County finds social services agency claimed revenues feds won’t pay
HUDSON–Art Baer (R-Hillsdale) said it was last year at about this time when he looked at the figures for the county Department of Social Services and saw something odd. “I noticed there was negative revenue from the federal government,” he said.
A subsequent audit of the department determined that the “negative revenue” amounted to about $9 million, meaning the county is short that much money that it had said it was getting from Washington.
“There’s no fraud here,” said Mr. Baer in a phone interview this week. He said the federal government has a cap on how much it will reimburse the county for programs run by the social services department. In some cases the county must shoulder 20% or more of the cost. But the department was counting everything it spent as reimbursable, anticipating revenue from the federal government that the government was not obligated to pay.
Why didn’t anybody notice? County Treasurer Ken Wilber said the county is required to conduct an annual audit of the funds it receives from state and federal governments because the amounts exceed $500,000 a year. He said those reports are sent to state and federal officials. “They never said anything about it to us,” Mr. Wilber said.

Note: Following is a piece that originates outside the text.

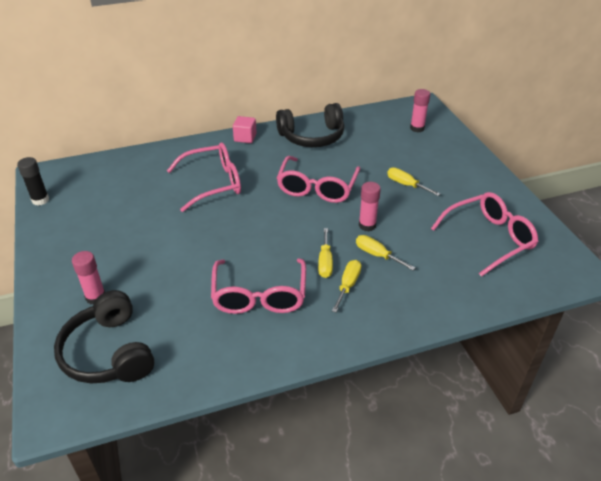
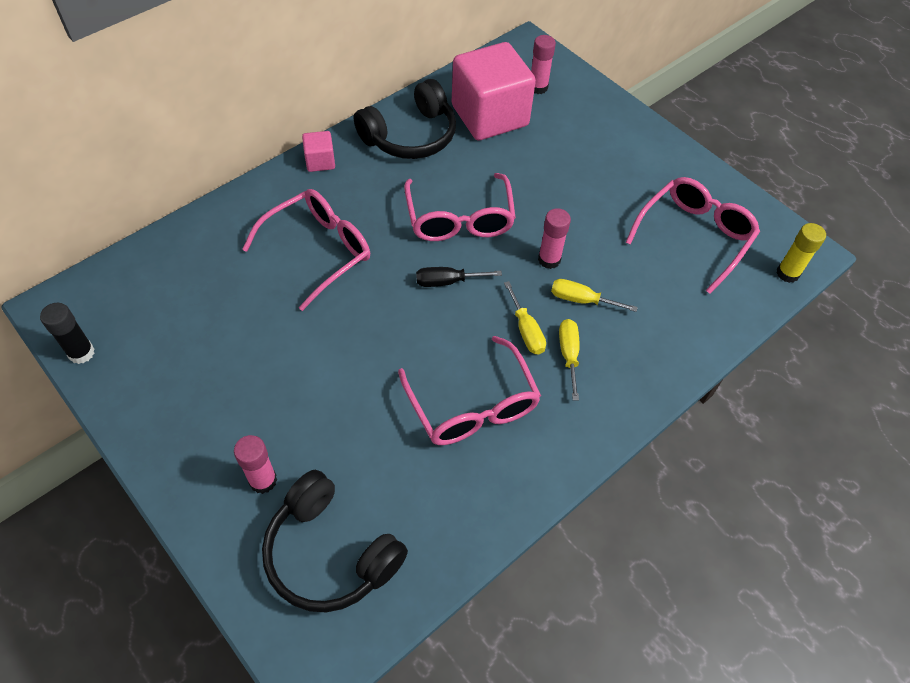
camera: 25 degrees left, 15 degrees up
(287, 220) = (447, 281): none -> black screwdriver
(373, 137) = (489, 116): none -> pink cube
(406, 185) = (566, 183): yellow screwdriver -> none
(556, 281) = (787, 273): none -> yellow glue stick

In the last few years, what Mr. Baer described as “the growing market” for services from the county Department of Social Services (DSS) meant that the amount of money left unpaid because of the failure to account for the limits the federal government set on reimbursement grew rapidly. But even Mr. Baer didn’t know the full scope of the problem until recently, when the private firm of Pattison Kosky Howe & Bucci CPAs PC performed its annual audit and came up with the $9 million figure.
Mr. Baer says that the problem was initially discovered in 2008 during the budget review. “We told them to stop the practice in the fall of ’08,” said the chairman, referring to himself and the county board’s Salary and Budget Review Committee. But he acknowledges that the overestimating of federal payments continued into this year.
Mr. Mossman, the DSS commissioner, said that the $9 million amount is a total figure of unrealized payments over a five year period. That’s about 6% of the total agency budget for that same period. He said the money for the programs–things like foster care and Medicaid and emergency programs for people in need–was “what we normally would expect” to have spent on those programs over the period.
Mr. Mossman also noted the complexity of the funding cycles, with the county, state and federal governments each operating on a different fiscal year and allowing agencies like his to keep accounts open for a two-year “look-back” period. It was the county’s auditors who decided that accounting should be current rather than stretched out over the two years, he said.
To correct the problem and keep it from recurring, the Board of Supervisors is about to consider taking a number of steps, starting with requests for proposals for a new auditing firm.
Mr. Bucci’s office said this week he would have no comment on the matter at this time.
Another new policy the supervisors plan to implement next year is hiring a county controller who is a certified public accountant, a qualification that was not previously required. The county treasurer, Ken Wilber, is not a CPA either, but he is elected by county voters unlike the controller, who will be appointed. Mr. Baer said there are no CPAs working in the country treasurer’s office at this time.
As part of this new policy, the accountants working in each of the county departments will continue to be managed by the department heads but will report to the new controller.
Mr. Baer also wants the county to get out ahead of future problems by adopting standards that require private companies to use standard methods and practices to evaluate all county assets, including its pension funds.
The chairman estimates the cost of implementing all these reforms will come to about $200,000, an amount that is part of the county’s 2010 budget, which will be adopted before the end of the year.
Mr. Baer believes the county can weather the storm created by the $9 million because the fund balance is still in the black and because the county has only borrowed about 20% of the amount it is authorized to borrow. But he says the bond market, which is where the county borrows much of the cash it needs for some projects, might raise the interest rate the county pays if investors believe the county is in a weaker financial position.
Overall, though, Mr. Baer is optimistic, saying the shortfall of $9 million won’t affect the county’s financial picture. “We run a pretty tight ship here,” he said.
Mr. Wilber agreed that the county remains “in pretty good fiscal shape,” but he admits that the $9 million “made kind of a hole in things.”